2006-12-21 Thread Tom Buskey

On 12/21/06, Neil Joseph Schelly [EMAIL PROTECTED] wrote:

On Wednesday 20 December 2006 07:13 pm, Paul Lussier wrote:
 I wouldn't call myself a Solaris fan, I haven't really used it in
 about 5 or 6 years.  But I know it well enough to feel at home there
 and found your description of painfully lacking a bit extreme.

That wasn't a dig on all Solaris boxes everywhere.  On this machine, it's
appropriate.  It was setup long ago by people who shouldn't be allowed to
touch a computer.  I turned it on and /usr/local couldn't be mounted.  I
don't know the root password off the top of my head.  Ask me where sudo was
installed next.



You get used to all the extensions that are not in Solaris when you're
on Linux.  I'd argue that Linux is more the defacto standard Unix then
Solaris.  Or maybe MacOSX.

Once upon a time, most freeware seemed to be developed on SunOS and
ported elsewhere.  Solaris was usually 3rd.  As Linux got better and
SunOS faded, Linux (i386) has become the development platform.
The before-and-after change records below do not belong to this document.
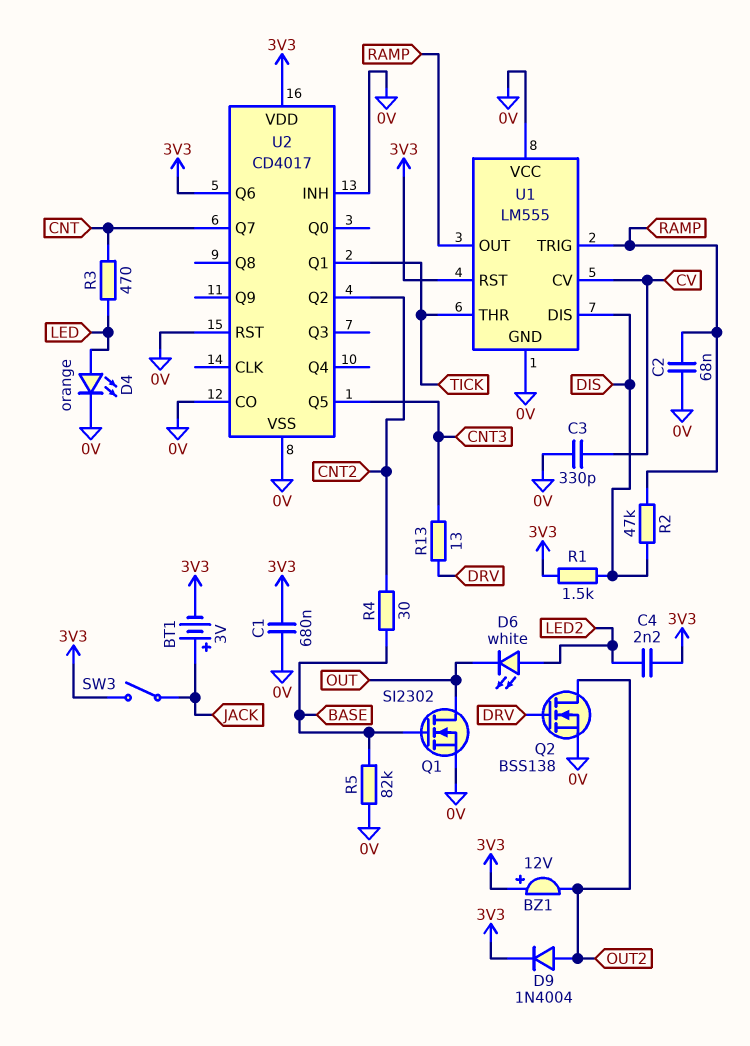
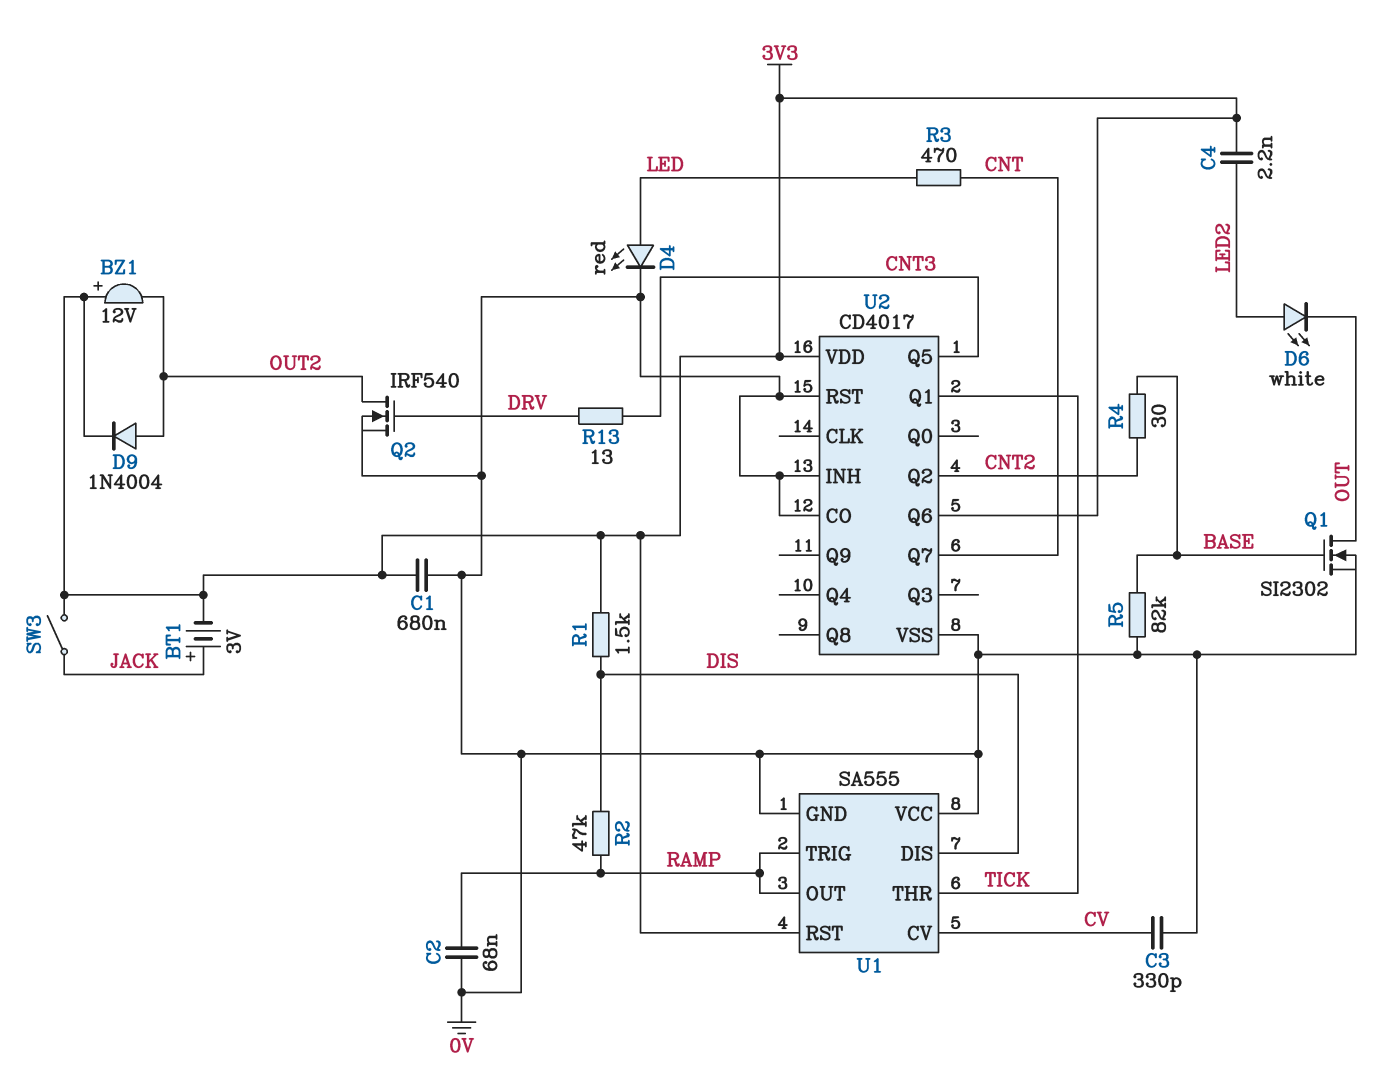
D4: LED orange (A LED, K 0V) -> LED red (A LED, K 0V)
Q2: NMOS BSS138 (G DRV, D OUT2, S 0V) -> NMOS IRF540 (G DRV, D OUT2, S 0V)
U1: LM555 -> SA555

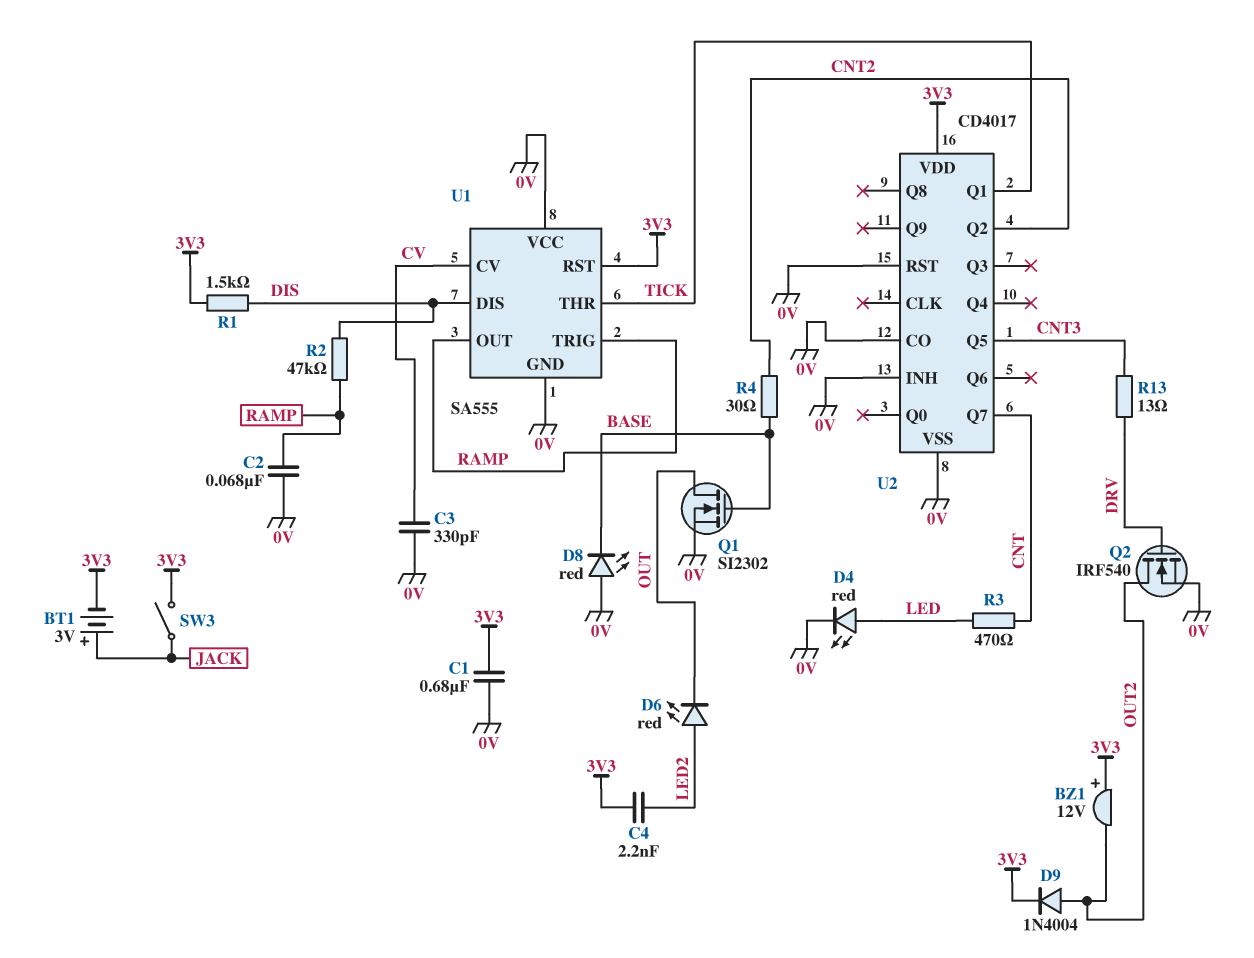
D6: LED white (A LED2, K OUT) -> LED red (A LED2, K OUT)
D8: none -> LED red (A 0V, K BASE)
R5: 82k (0V, BASE) -> none
U2 pin Q6: 3V3 -> none

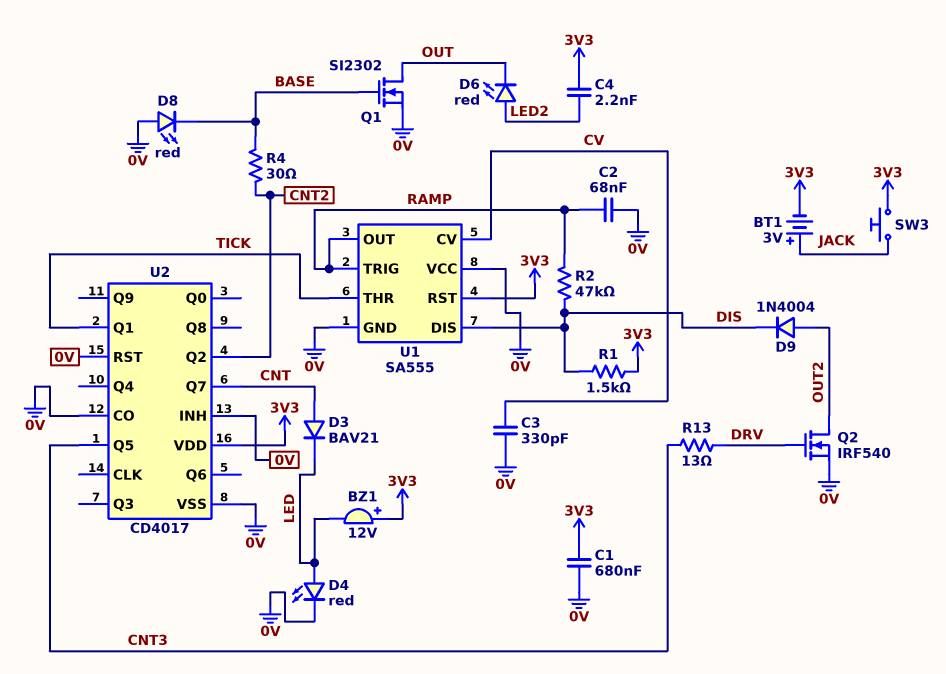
BZ1: buzzer 12V (plus 3V3, minus OUT2) -> buzzer 12V (plus 3V3, minus LED)
D3: none -> diode BAV21 (A CNT, K LED)
D9: diode 1N4004 (A OUT2, K 3V3) -> diode 1N4004 (A OUT2, K DIS)
R3: 470 (CNT, LED) -> none
SW3: switch (3V3, JACK) -> button (3V3, JACK)

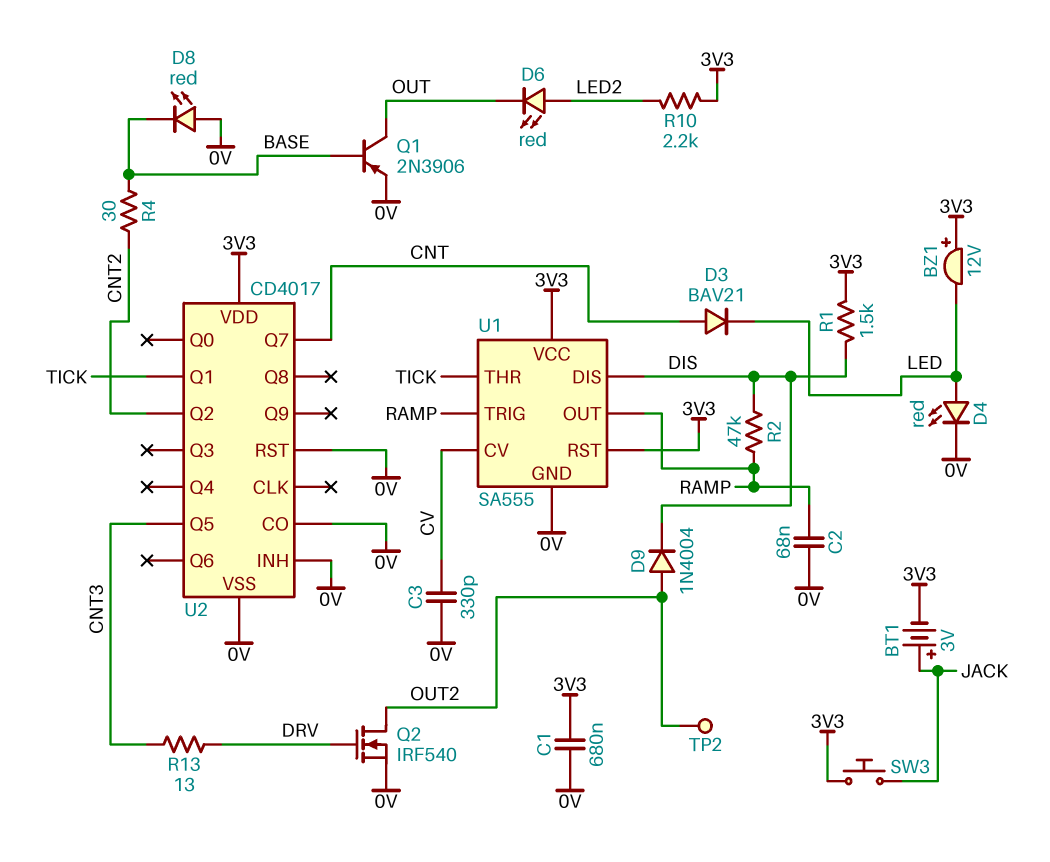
C4: 2.2nF (3V3, LED2) -> none
Q1: NMOS SI2302 (G BASE, D OUT, S 0V) -> PNP 2N3906 (B BASE, C OUT, E 0V)
R10: none -> 2.2k (3V3, LED2)
TP2: none -> test point (OUT2)
U1 pin VCC: 0V -> 3V3

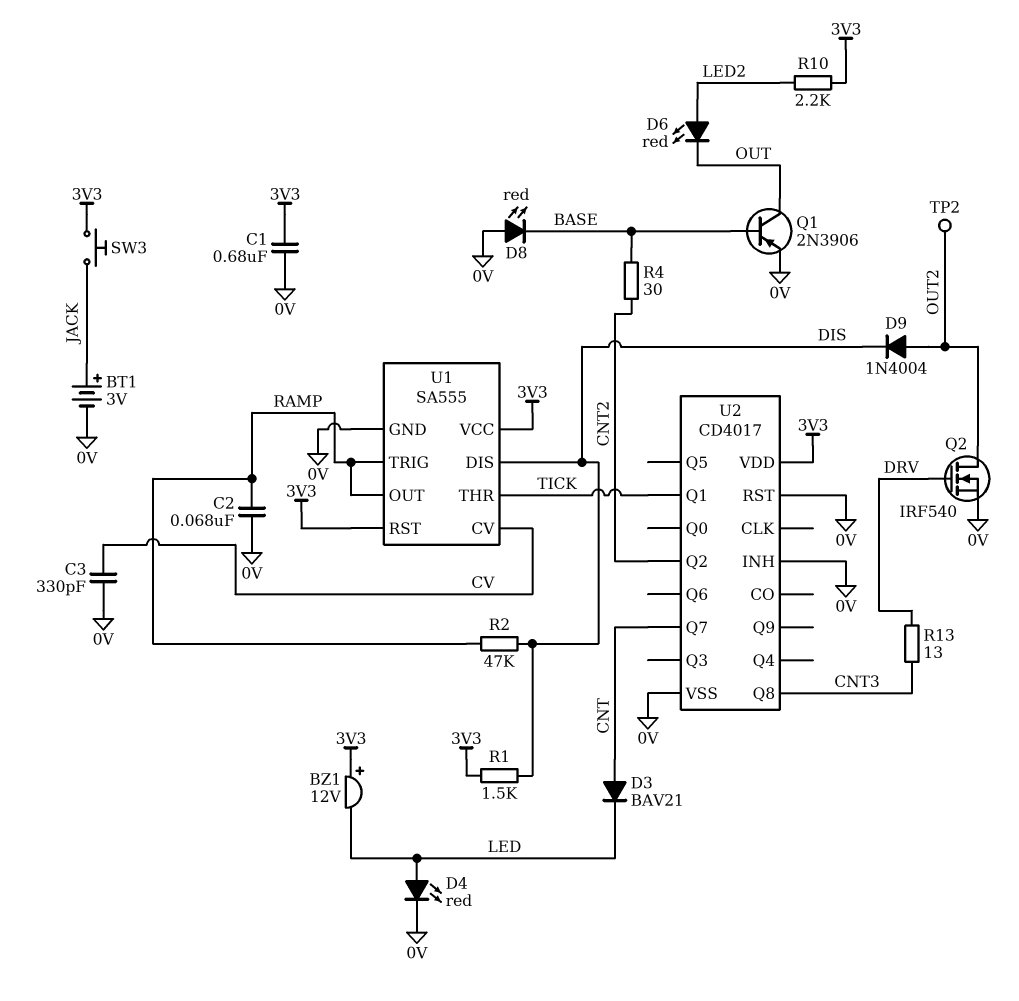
BT1: 3V (plus JACK, minus 3V3) -> 3V (plus JACK, minus 0V)
U2 pin CO: 0V -> none
U2 pin Q5: CNT3 -> none
U2 pin Q8: none -> CNT3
sudo on Solaris isn't standard.  It's part of the Software Companion
DVD which puts it in /opt/sfw/bin.  I think the Companion DVD started
with Solaris 8.

We have a few Solaris 2.6 systems here.  /bin/bash isn't there so I
use /bin/ksh as my login shell.  Linux (and Cygwin) uses PDksh which
works *almost* the same as ksh88 but not quite as well as bash.  At
home I use bash.  I'm always toggling between the command line syntax.

You have my sympathies.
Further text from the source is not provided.